Tasks Phase - Atomic Work Units and Checkpoints

You now have:

✅ A clear specification
✅ A detailed implementation plan
✅ Documented architecture decisions (ADRs)

Next: Break the plan into atomic work units (tasks) that you'll implement.

This lesson teaches the checkpoint pattern-the critical workflow practice that keeps YOU in control. The pattern is:

Agent: "Here's Phase 1 code"
You: "Review... looks good!"
You: "Commit to git"
You: "Tell me what's next"
Agent: "Phase 2"

NOT:

Agent: "Here's everything" (no human control)

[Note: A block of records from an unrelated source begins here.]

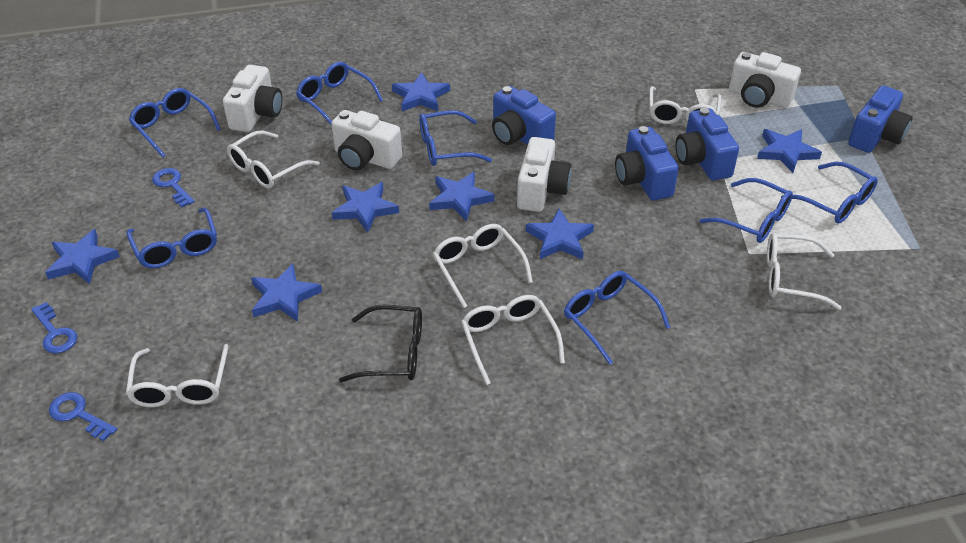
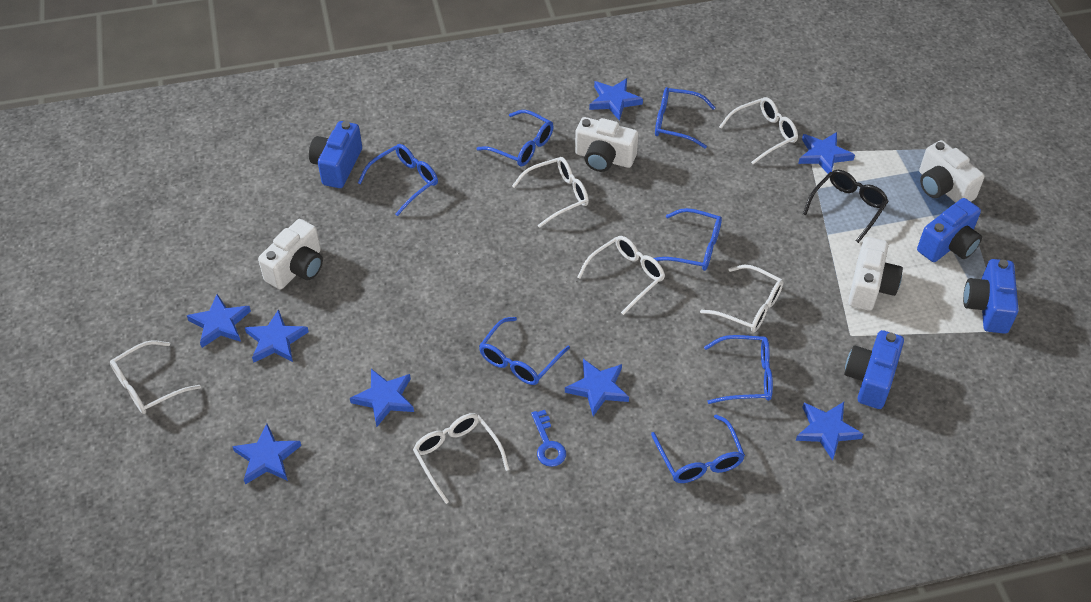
blue key: 3 -> 1
blue star: 7 -> 8

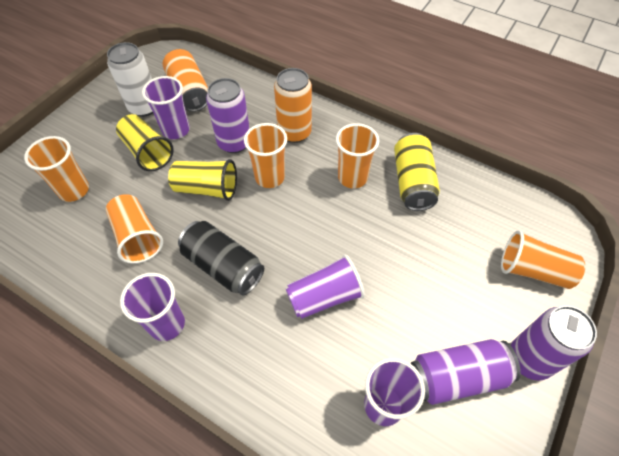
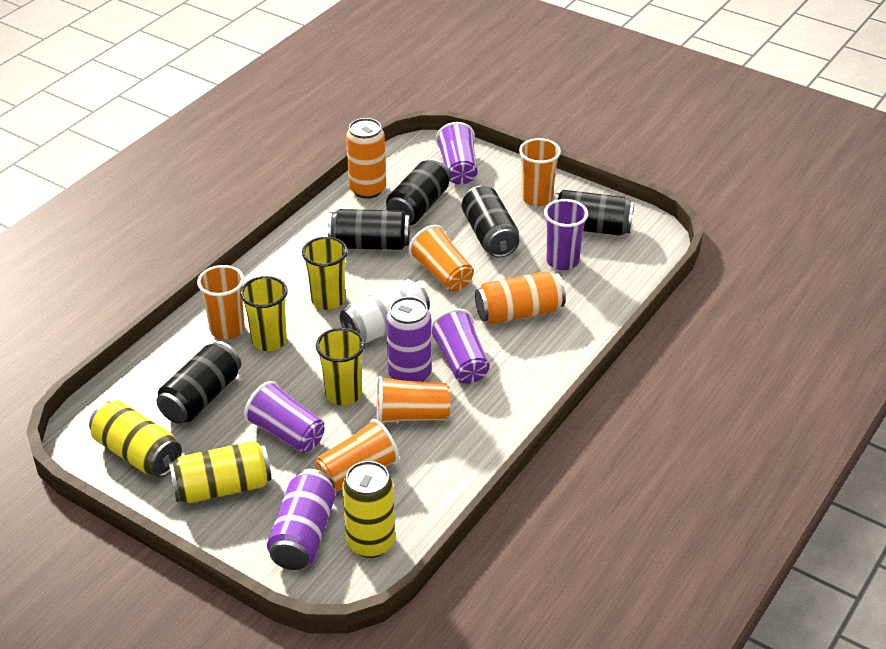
black can: 1 -> 5
purple can: 3 -> 2
yellow can: 1 -> 3
yellow cup: 2 -> 3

The difference is huge. Checkpoints keep you in control and catch issues early.

What Are Tasks?

A task is a unit of work that:

Takes 1-2 hours to complete
Has a single, clear acceptance criterion
Depends on specific other tasks
Can be reviewed and approved individually

Task Properties

Size: 2-5 minutes

Too small (>1 minute) = too many micro-tasks
Too large (30+ minutes) = hard to review, hard to fix if wrong

Criterion: Single, testable

"Write add operation" ✅
"Write add operation and all tests" ❌ (two things)
"Write something" ❌ (untestable)

Independence: Can be reviewed individually

Doesn't require other tasks to be done first
Or clearly depends on specific other tasks

💬 AI Colearning Prompt

"Why are tasks sized at 1-2 hours instead of larger chunks like 'full day' or smaller chunks like '15 minutes'? What's the advantage of this granularity for checkpoint-driven development?"

The Checkpoint Pattern (CRITICAL)

This is the most important concept in this lesson. The checkpoint pattern is how you maintain control of the workflow.

Pattern Definition

Loop:
Agent: "I've completed Phase X"
Human: "Review the work"
Human: "APPROVE" → Commit to git
Human: "Tell me next step"

Why Checkpoints Matter

Without Checkpoints (dangerous):

You: "Build my calculator"
Agent: "Done! 5000 lines of code, 47 files. All automated. You're welcome."
You: "Uh... wait, I need to review this..."
Agent: "Too late, already committed and deployed!"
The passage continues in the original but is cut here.